Thursday, March 3, 2022

The Weekend Away: Movie Review

Campy thriller told as a serious drama.
I feel more disappointed by The Weekend Away than I did by Netflix’s last popular murder mystery-thriller Brazen. The Weekend Away isn’t as trashy or quite as low-budget and presents a much more serious dramatic air, but that’s kind of the problem. If I have to take this seriously, then I’m disappointed by the weak acting, the bad dialogue, and the weird editing which minimizes all the supporting characters.   2022

Directed by: Kim Farrant

Screenplay by: Sarah Alderson

Starring: Leighton Meester, Christina Wolfe

The premise is half – ‘been there, done that’ – with the whole American girl on a European vacation and is suddenly in jail for murdering her best friend, which has mostly been done by more serious movies; it’s also half pulpy mystery with what was Kate up to? The serious angle and dramatic story it ends up telling isn’t as much fun as a trashy mystery, a la Brazen.

At first, the casting really works. It’s nice to see Leighton Meester with her hair in a ponytail, playing the grown-up introvert and tired mom.

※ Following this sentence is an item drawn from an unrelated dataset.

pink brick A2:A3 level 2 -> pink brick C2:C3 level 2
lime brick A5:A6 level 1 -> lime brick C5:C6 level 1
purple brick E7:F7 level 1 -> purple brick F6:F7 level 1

Beth’s an easy character to like, but the plot outpaces the script’s and Leighton Meester’s abilities. Suddenly Beth is on the run from the corrupt cops and she’s this hyper-intense not-quite-an-action-hero victim. And this serious air that the film’s been trying to present just doesn’t work.

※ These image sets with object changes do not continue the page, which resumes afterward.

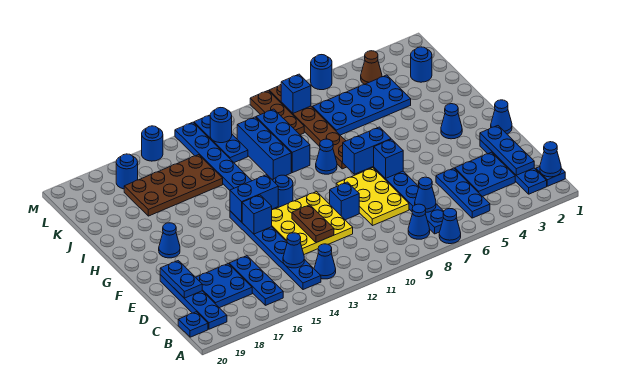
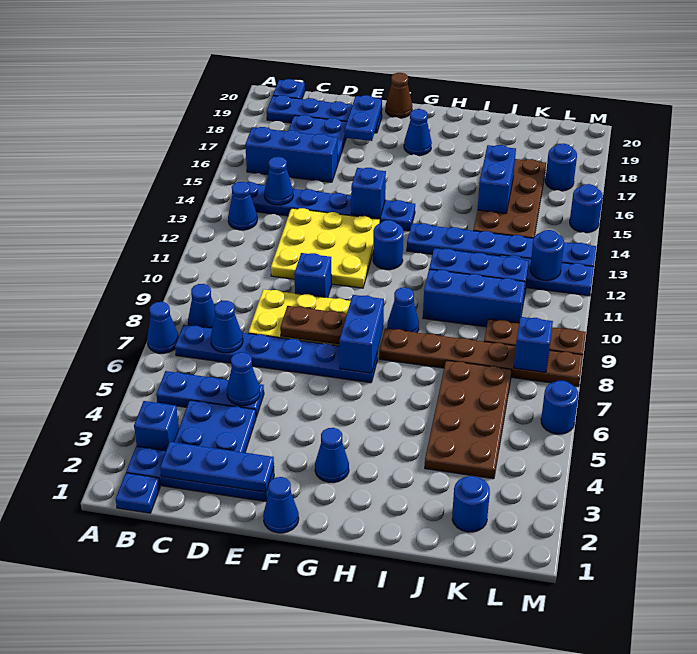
blue cone B1 level 2 -> blue cone D5 level 2
blue plate B16:D16 level 1 -> blue brick B16:D16 level 1
brown plate D12:E12 level 2 -> brown plate E8:F8 level 2
blue plate D19:E19 level 2 -> blue plate E18:E19 level 2
blue brick F7 level 2 -> blue brick B3 level 1
blue brick G13:G14 level 2 -> blue brick J15:J16 level 2
blue plate J4:K7 level 1 -> brown plate J4:K7 level 1
brown cone L4 level 1 -> brown cone F20 level 1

There’s decent pacing at the beginning. Efficient introduction to Beth and her husband and baby back home. Kate is her whirlwind best friend. Much more of a mystery, but she’s supposed to be. Personally I think she should have remained more of a mystery with Beth uncovering tantalizing secrets, but instead Beth is painted as the murderer relatively early and the pacing slows down as the film plays up its serious side and the important story it’s telling about the role of women in society.

There’s essentially two endings here, and I don’t like either of them. One is better suited for a much more serious film that is trying to warn society about prejudices that exist everywhere we go. The other ending is much better suited for a trashy pulpy mystery. It really feels like a movie that’s trying to have the best of both worlds – we’re a serious drama, please take us seriously, but ooh, this would be dirty fun.

The important message that The Weekend Away is trying to tell is significantly cheapened since the film works better as a trashy mystery, but it can never really decide if it’s a drama with a social message or a campy film that just throws out all rules and tells a trashy tale of love and murder.